За три дня в Бумтанге мы обошли с Тенсингом всю долину, все окрестные монастыри. Каждый раз я свидетельствовал свое уважение настоятелю, перекидывался шуточками с молодыми монахами. Те при моем появлении дивились моему виду и трогали себя за нос, дабы удостовериться, что он не такой длинный, как у гостя. Я делал записи, фотографировал и старался узнать как можно больше об истории этих монастырей.

В монастыри, как правило, отдают младших сыновей. Они поступают туда в девять лет, поэтому забавно было видеть, как стены, изображающие суровых святых и страшных демонов, оглашаются звонкими ребячьими голосами и смехом. Дети бегают взапуски среди крашеных колонн в залах для торжественных собраний, носятся по крутым лестницам, виснут на балконах, играют во дворе с собаками и кормят ручных голубей. У всех чисто вымытые довольные мордашки; одеты они в красные развевающиеся на бегу тоги.

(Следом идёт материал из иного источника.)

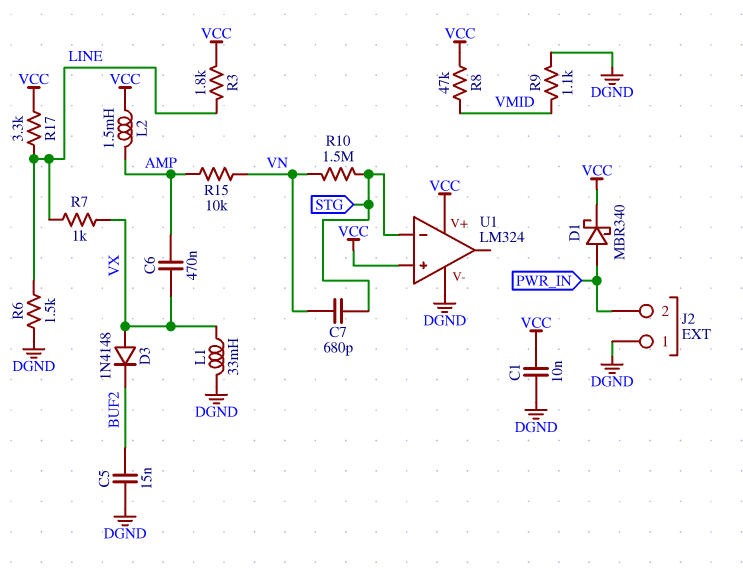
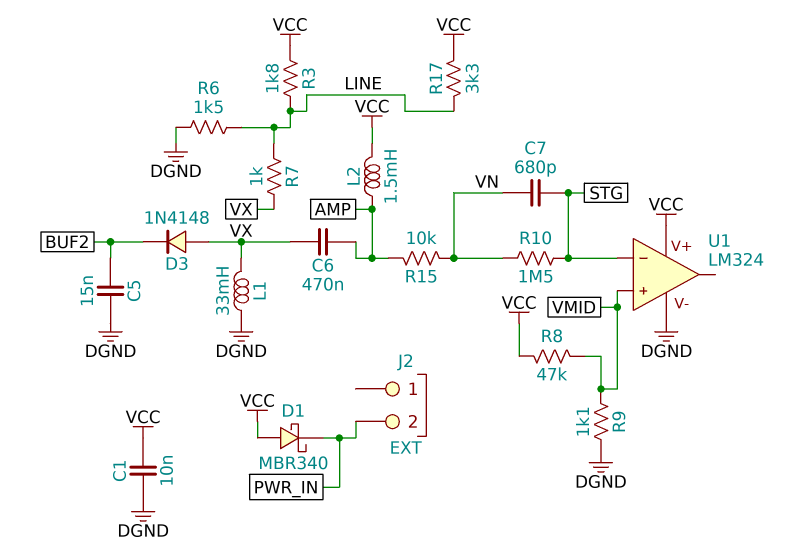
D1: schottky MBR340 (A PWR_IN, K VCC) -> schottky MBR340 (A VCC, K PWR_IN)
J2 pin 1: DGND -> none
U1 pin in+: VCC -> VMID

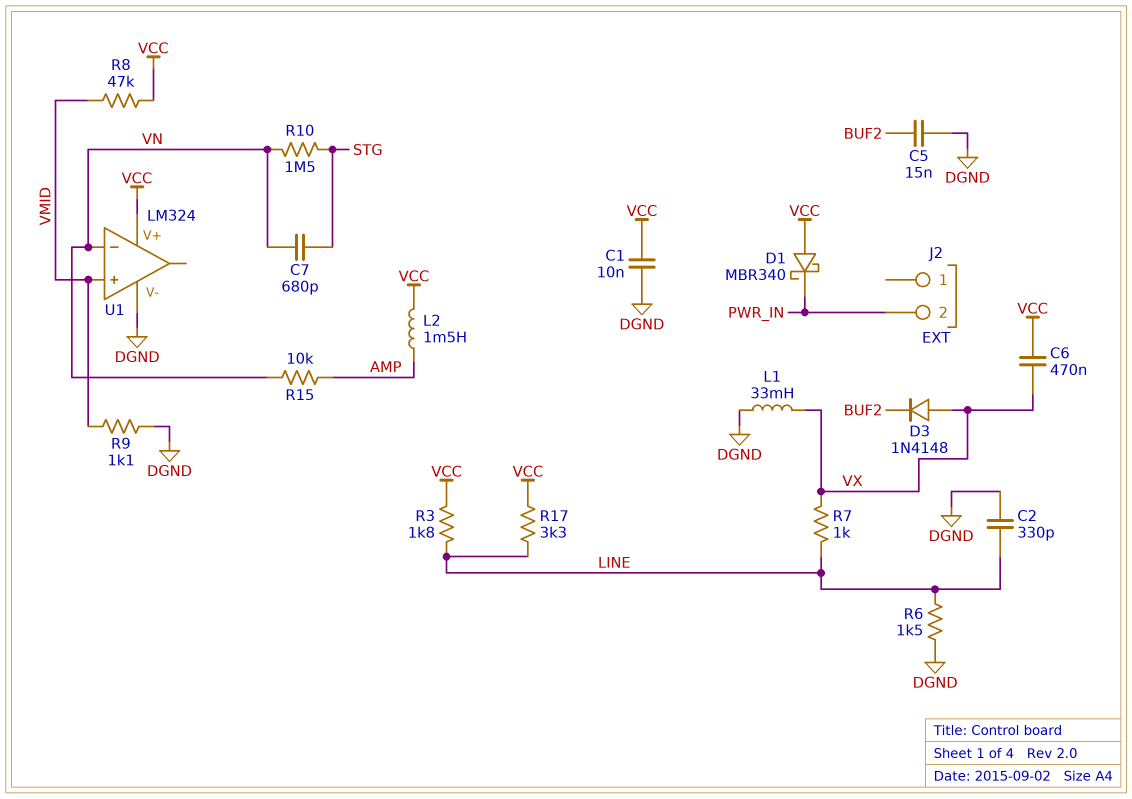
C2: none -> 330pF (DGND, LINE)
C6: 470nF (AMP, VX) -> 470nF (VCC, VX)
U1 pin in-: STG -> VN

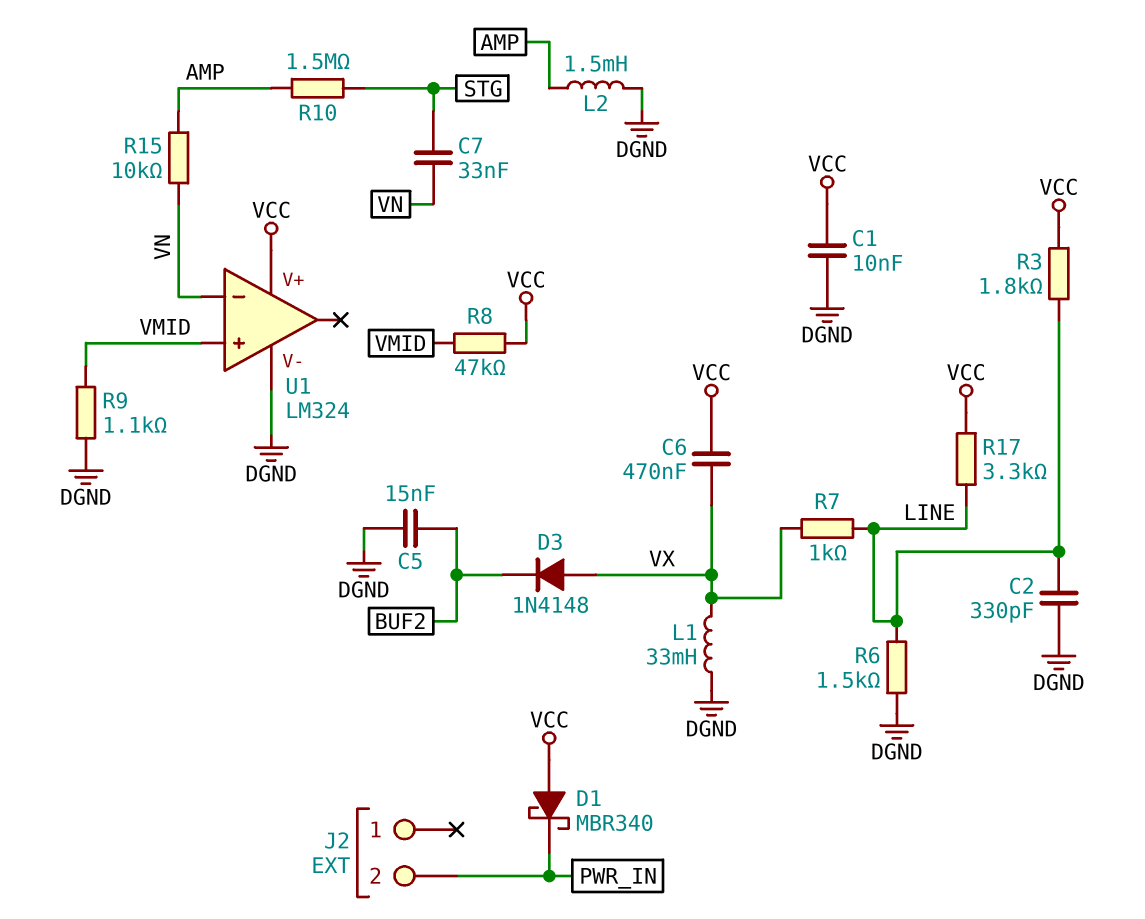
C7: 680pF (STG, VN) -> 33nF (STG, VN)
L2: 1.5mH (AMP, VCC) -> 1.5mH (AMP, DGND)
R10: 1.5M (STG, VN) -> 1.5M (AMP, STG)

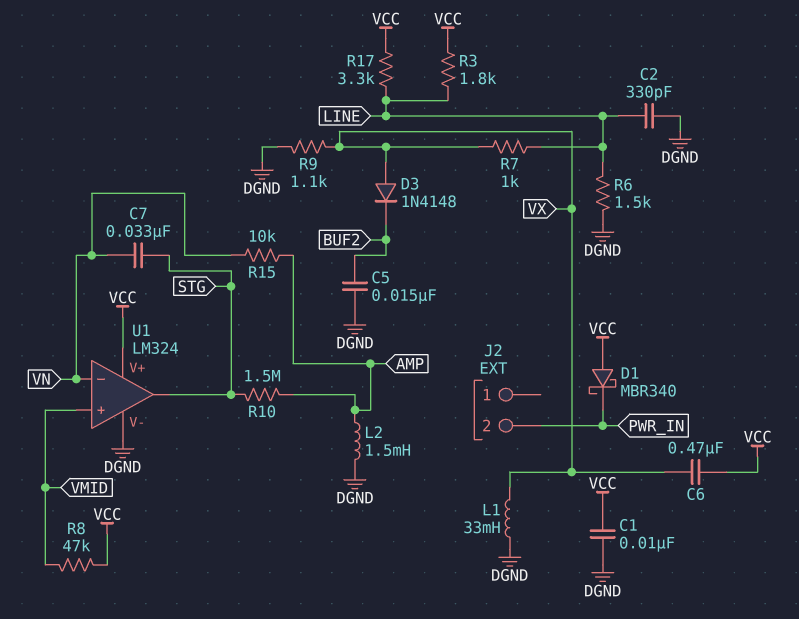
R9: 1.1k (DGND, VMID) -> 1.1k (DGND, VX)
U1 pin out: none -> STG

В Джакаре надо было решать, продолжать ли путь на восток или возвращаться назад. Семнадцать дней прошло с тех пор, как я покинул Тхимпху; давали себя знать недоедание, плохой сон и усталость долгих переходов.

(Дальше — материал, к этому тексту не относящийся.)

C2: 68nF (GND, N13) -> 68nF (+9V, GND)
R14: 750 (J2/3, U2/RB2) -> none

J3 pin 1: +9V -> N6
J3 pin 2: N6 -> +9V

Тем не менее я был преисполнен решимости идти на восток — в самую неисследованную, самую труднодоступную часть Бутана. Душа стремилась в поход, но холодный рассудок противопоставлял ей резонные доводы.

Смогу ли выдержать три недели, питаясь одним рисом?

Муссон еще не кончился, и дороги размыло.

Описание маршрута наводило уныние: сплошные ущелья и перевалы, холод, дождь, снесенные мосты. Все в один голос твердили, что самое худшее еще впереди…

Я размышлял, сидя при свете керосиновой лампы. Бутанские горы кольцом сомкнулись вокруг меня. На карте значились безымянные цитадели — я узнал об их существовании только здесь от властителя закона и старого ньерчена в Джакаре.

Может, не стоит? Я ведь и так достаточно повидал в сравнении с другими визитерами. Но в моменты депрессии магические названия всплывали в памяти как далекие негасимые маяки.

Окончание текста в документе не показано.